Freed hostage back on Swiss soil
A freed Swiss hostage has returned home after being held captive by al-Qaida extremists in Mali for six months.
Werner Greiner, 57, flew into Zurich airport at 11.30am on Tuesday together with his wife, Gabriella, who had also been abducted in January but was released three months later. Switzerland has denied paying a ransom to free the couple.
Greiner appeared exhausted, but was relaxed when he spoke to the media alongside his wife and Swiss Foreign Minister Micheline Calmy-Rey at the airport.
“I am extremely tired but extremely happy to have my feet back on Swiss soil again,” he said. “I am very happy that I can be with my wife, family and friends.”
Greiner described the moment of his release when a man came up to him at 3pm on Sunday and said: “I am informing you that you are free”.
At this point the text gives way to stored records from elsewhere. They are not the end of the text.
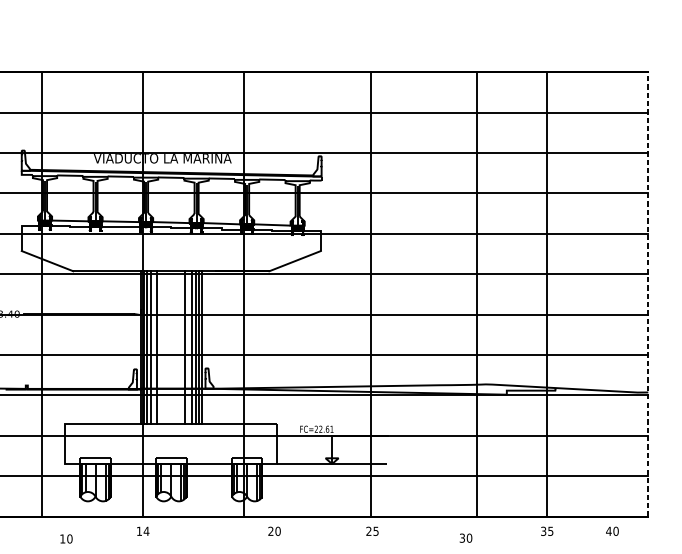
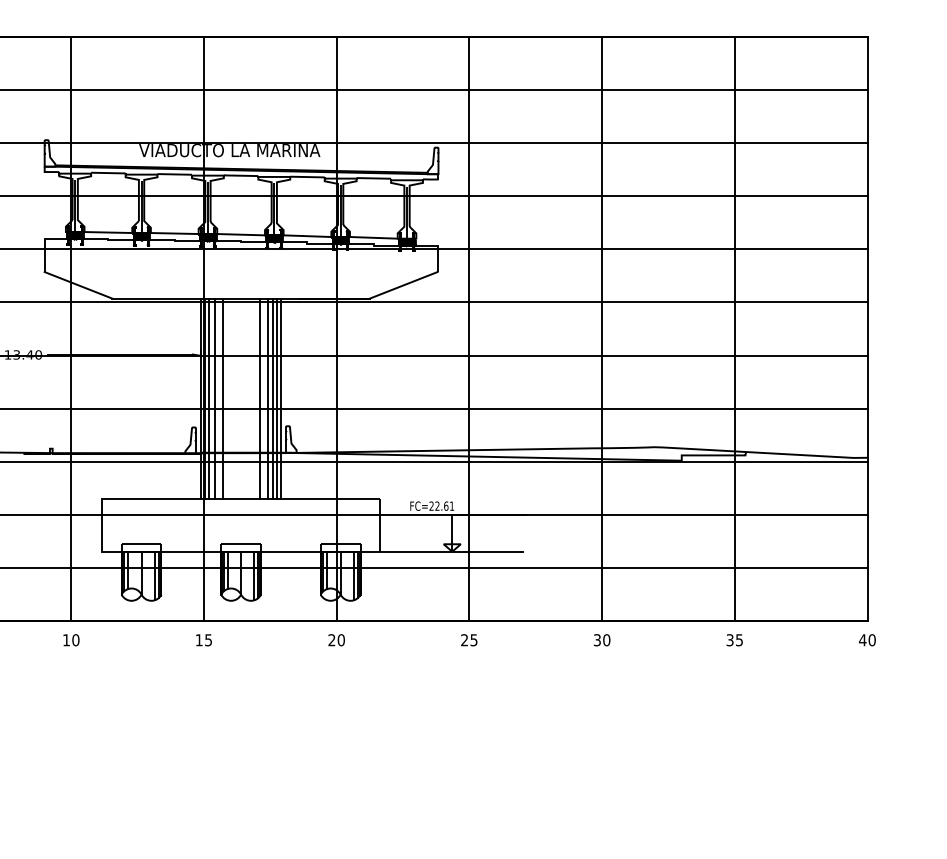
line: (371, 294) -> (469, 328), moved
line: (476, 294) -> (602, 328), moved
line: (648, 294) -> (867, 329), dashed -> solid
text: (146, 531) -> (208, 640), 14 -> 15
text: (274, 531) -> (336, 640), moved
text: (372, 531) -> (469, 640), moved
text: (612, 531) -> (867, 640), moved
text: (466, 538) -> (602, 640), moved
text: (66, 539) -> (71, 640), moved

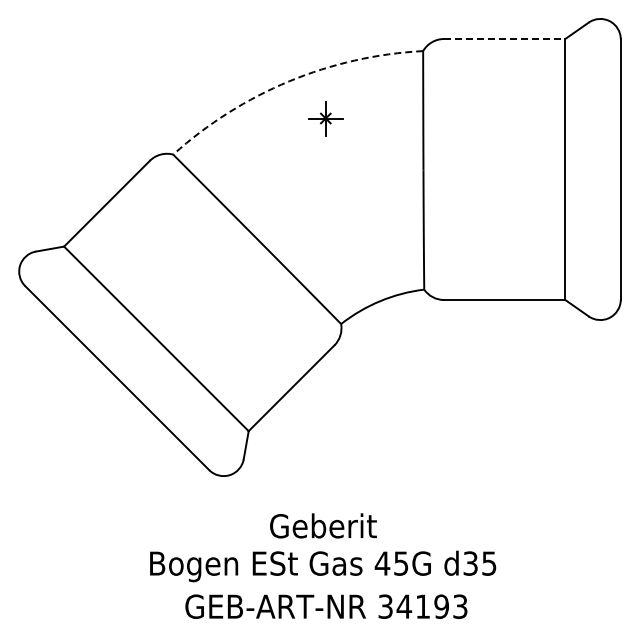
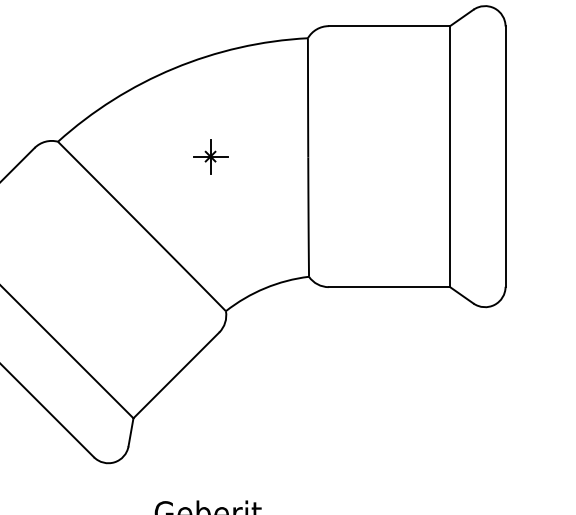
line: (504, 39) -> (389, 26), dashed -> solid
arc: (289, 81) -> (174, 68), dashed -> solid
part: (325, 118) -> (210, 156), moved

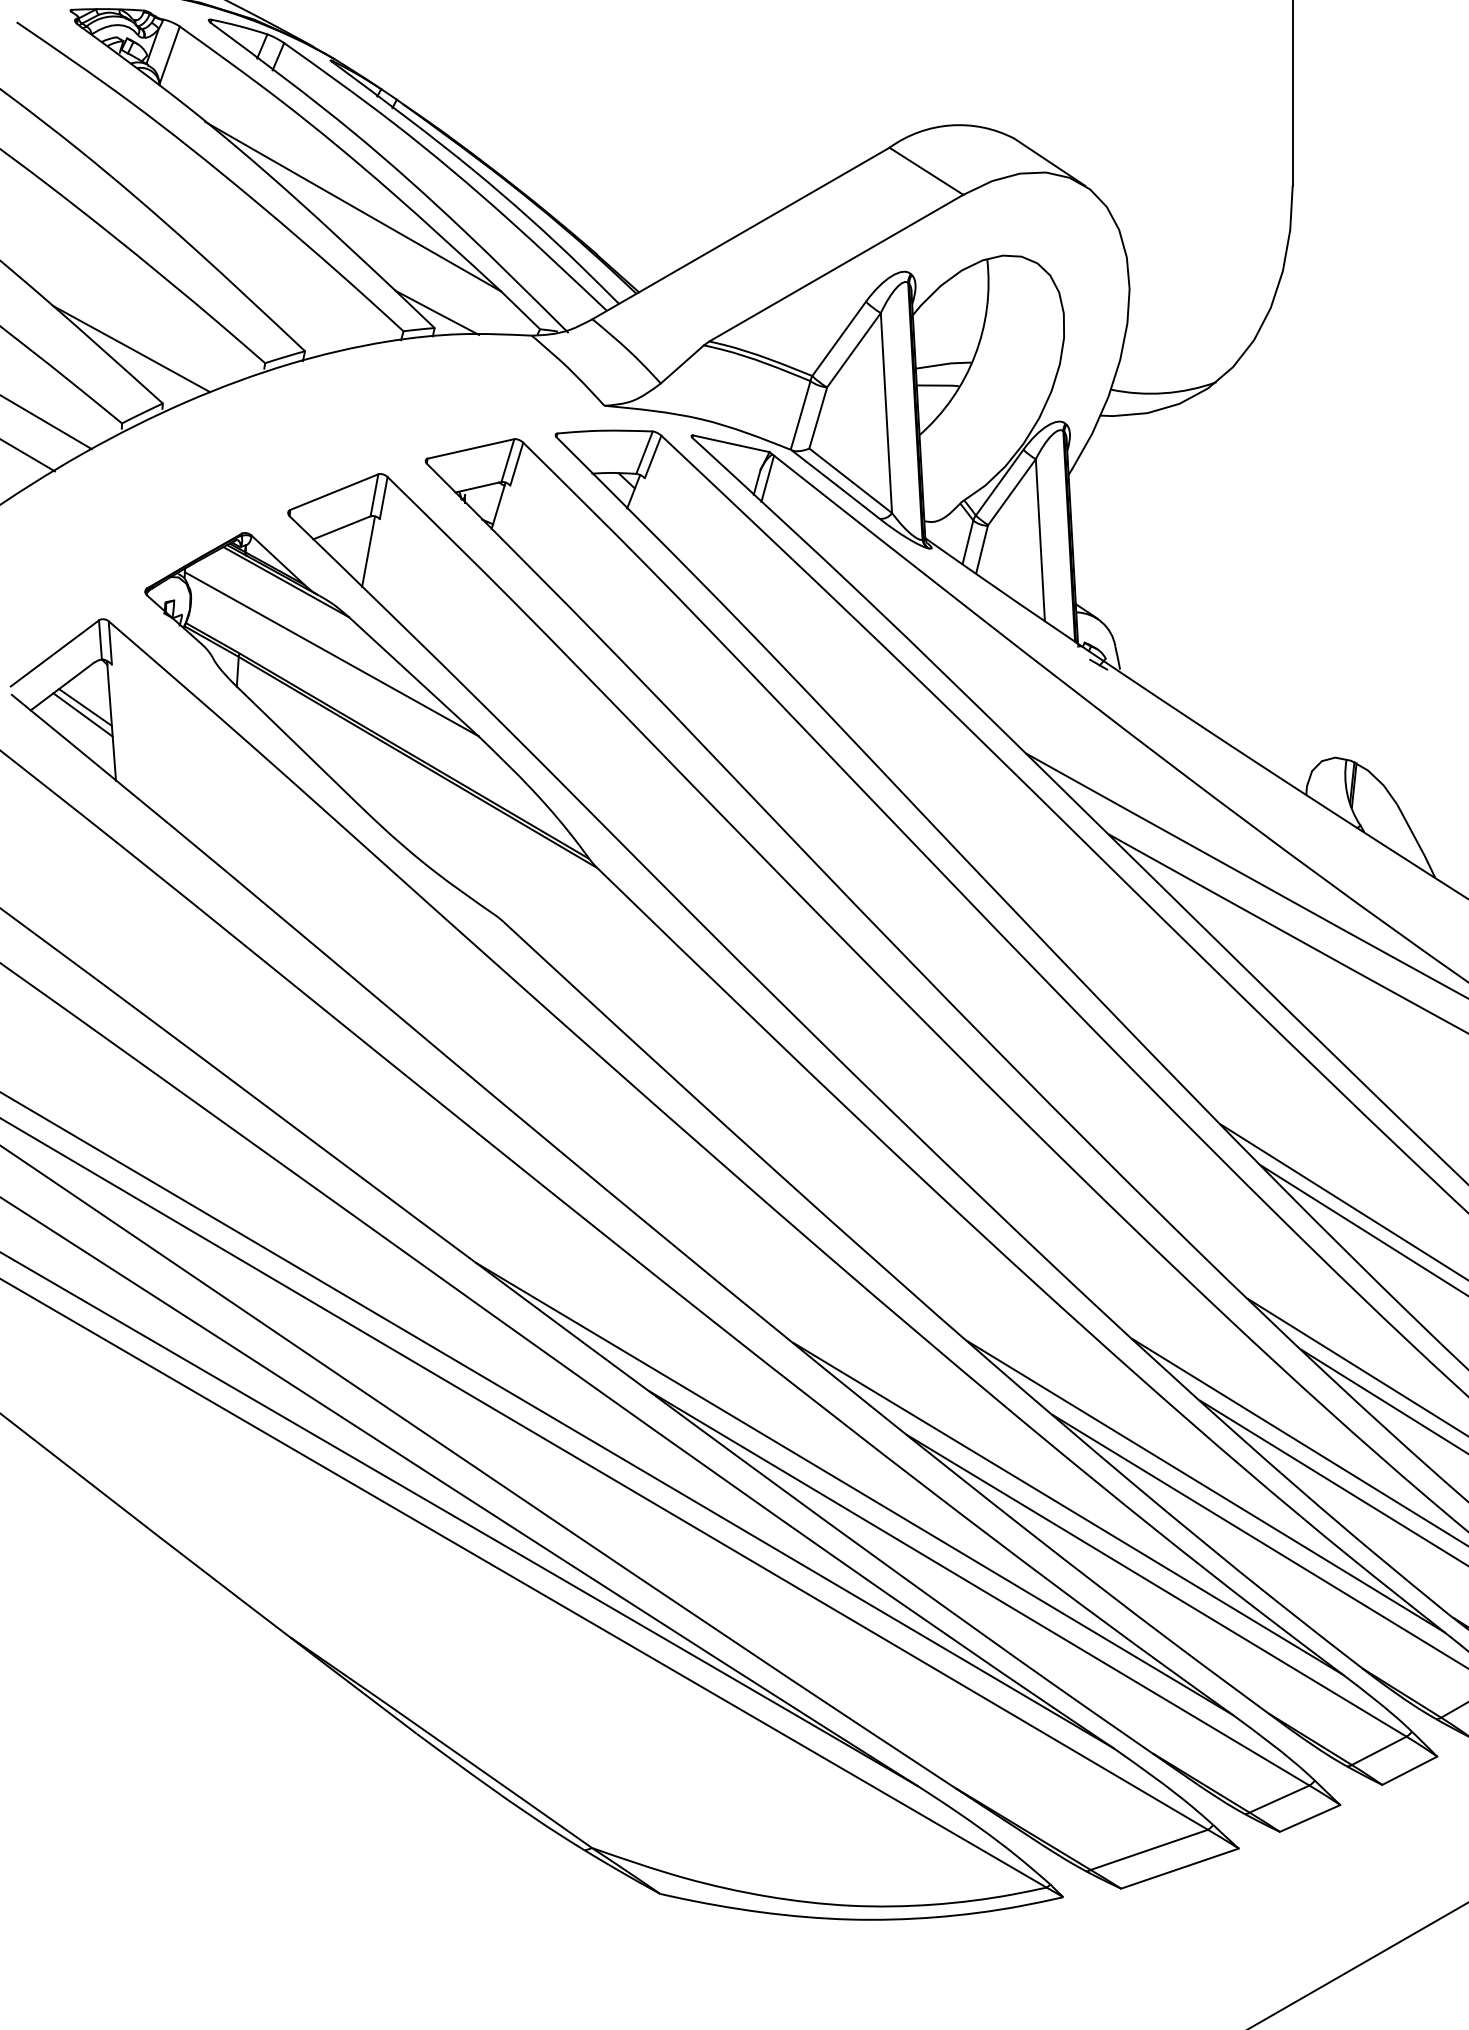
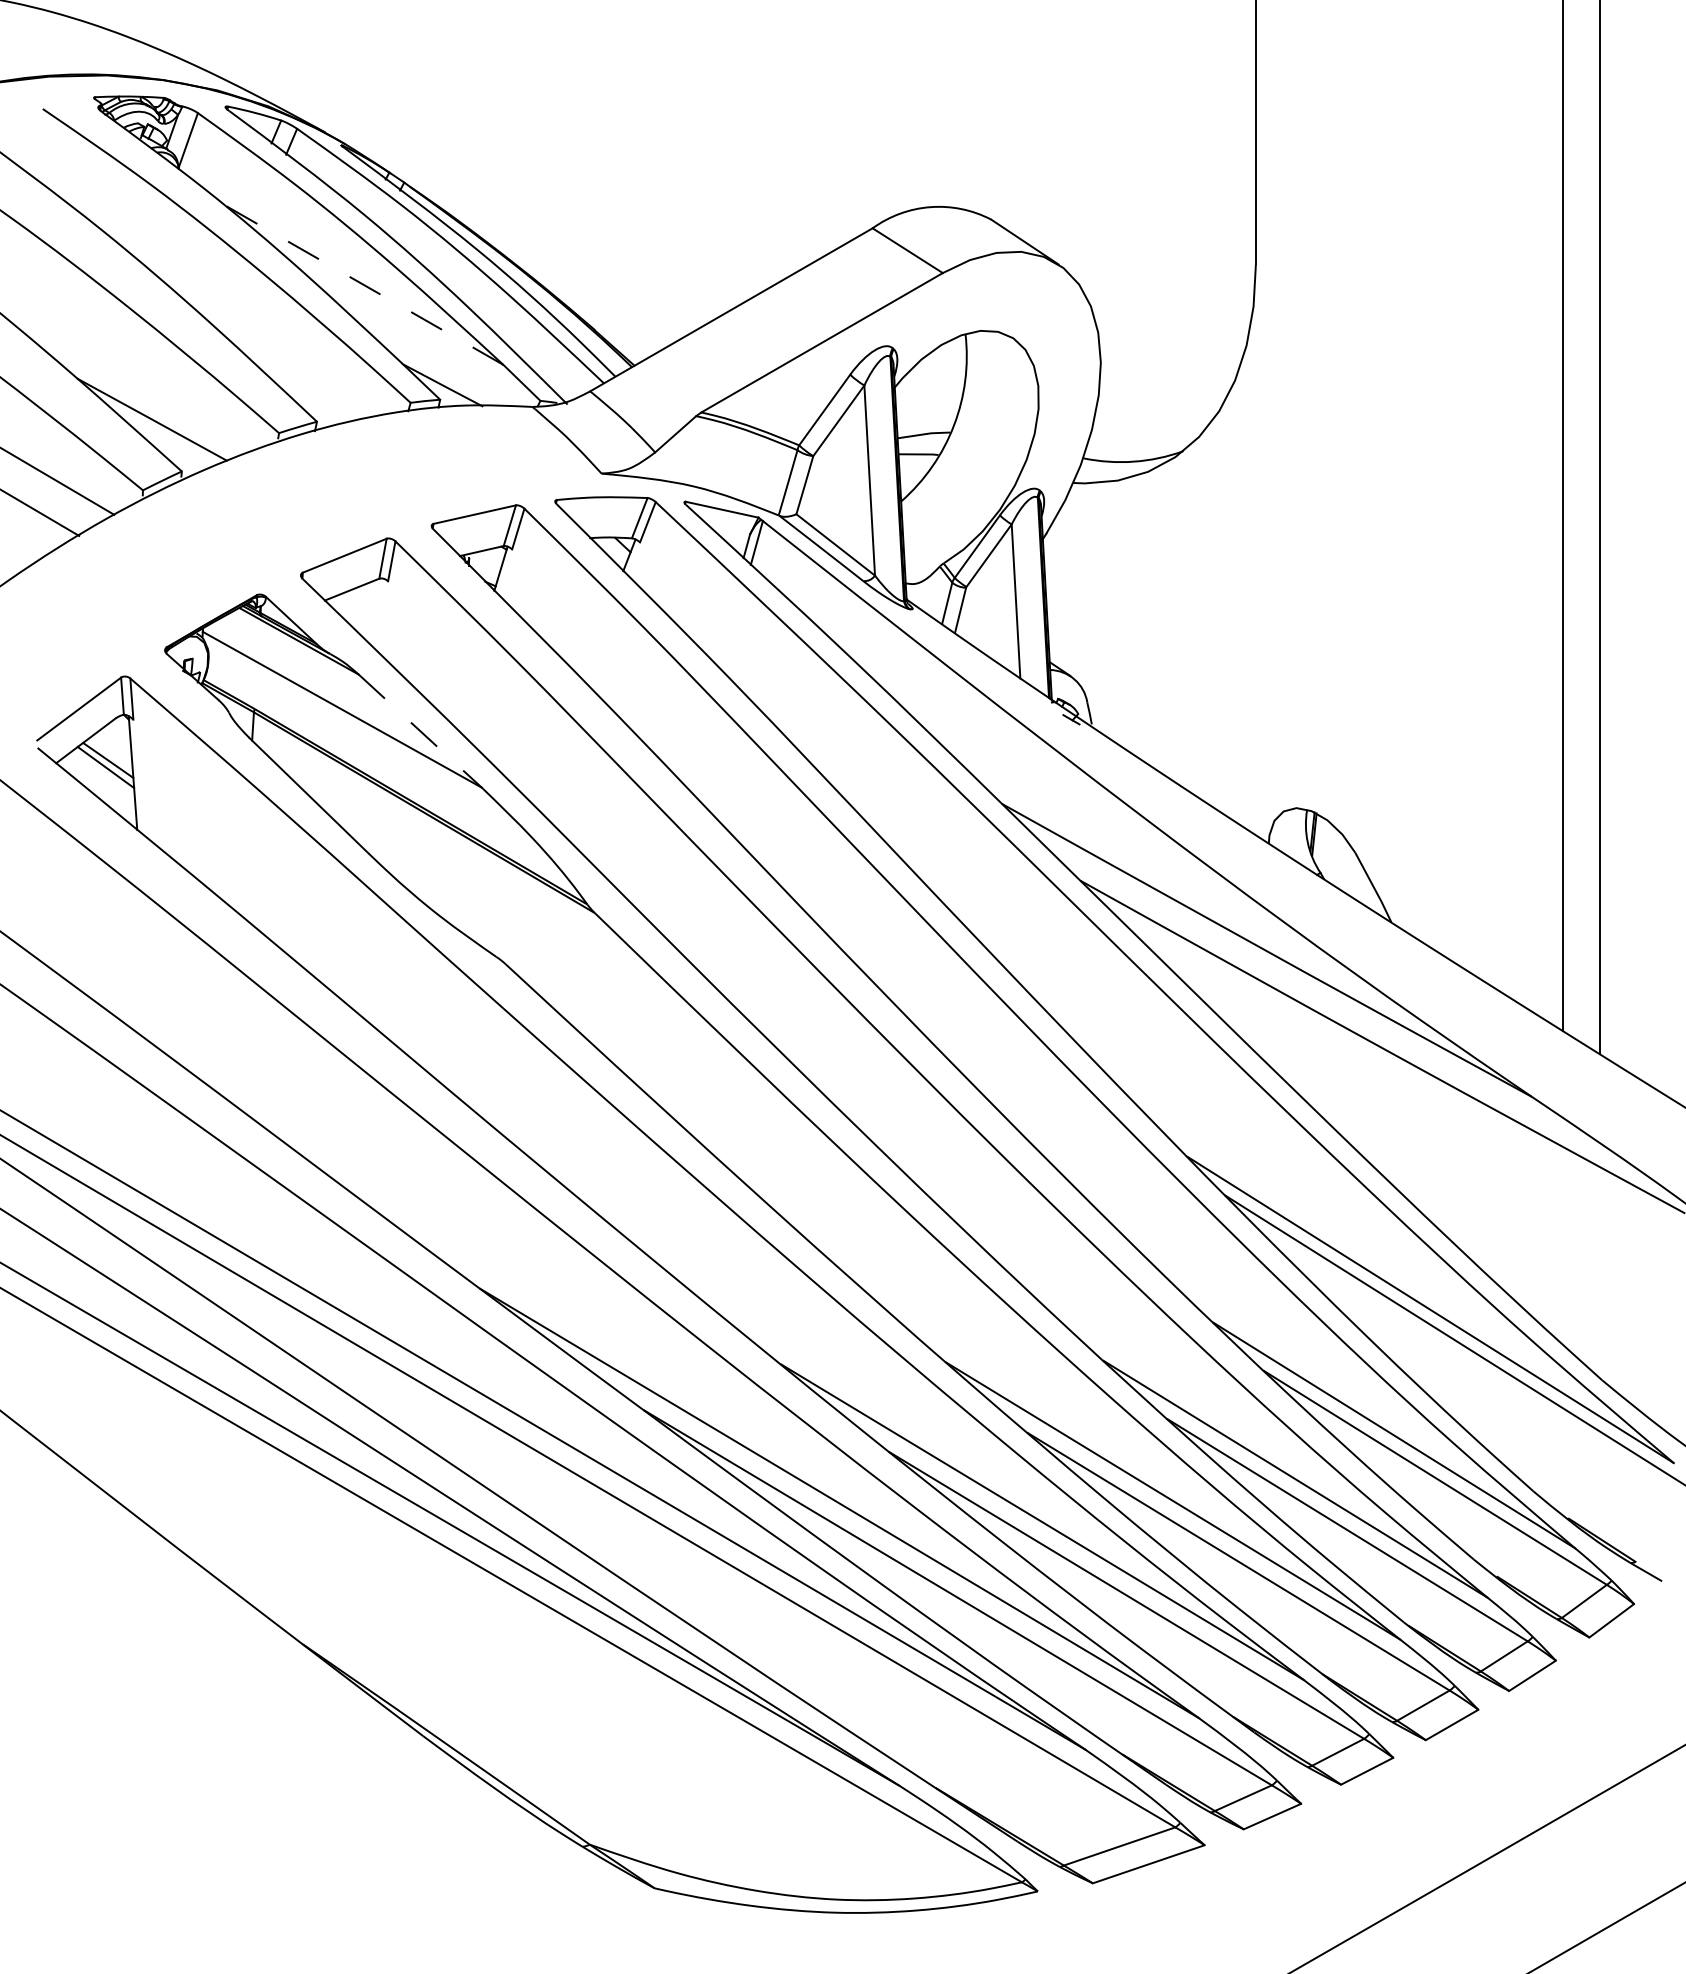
line: (352, 206) -> (362, 284), solid -> dashed
line: (368, 550) -> (377, 611), removed
line: (413, 677) -> (420, 731), solid -> dashed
“I had been waiting six months for this moment,” Greiner said. “No-one can imagine what I have experienced. It was very hard under extreme conditions, especially in June and July, in the middle of the Sahara.”
“Terrible wait”
Werner and Gabriella Greiner were abducted along with a German woman and a British man on January 22 while visiting a Tuarag tribe festival near to the border of Niger. They were driven into Niger by the group that called itself al-Qaida in the Islamic Magreb (AQIM).
The extremists released Gabriella and the German woman in April, but later claimed they had executed the British hostage and threatened to kill Werner Greiner. Switzerland condemned the killing as a “barbaric act”.
AQIM had been demanding the release from a British prison of radical Muslim cleric Abu Qatada, who is believed to have links to Osama bin Laden’s al-Qaida network.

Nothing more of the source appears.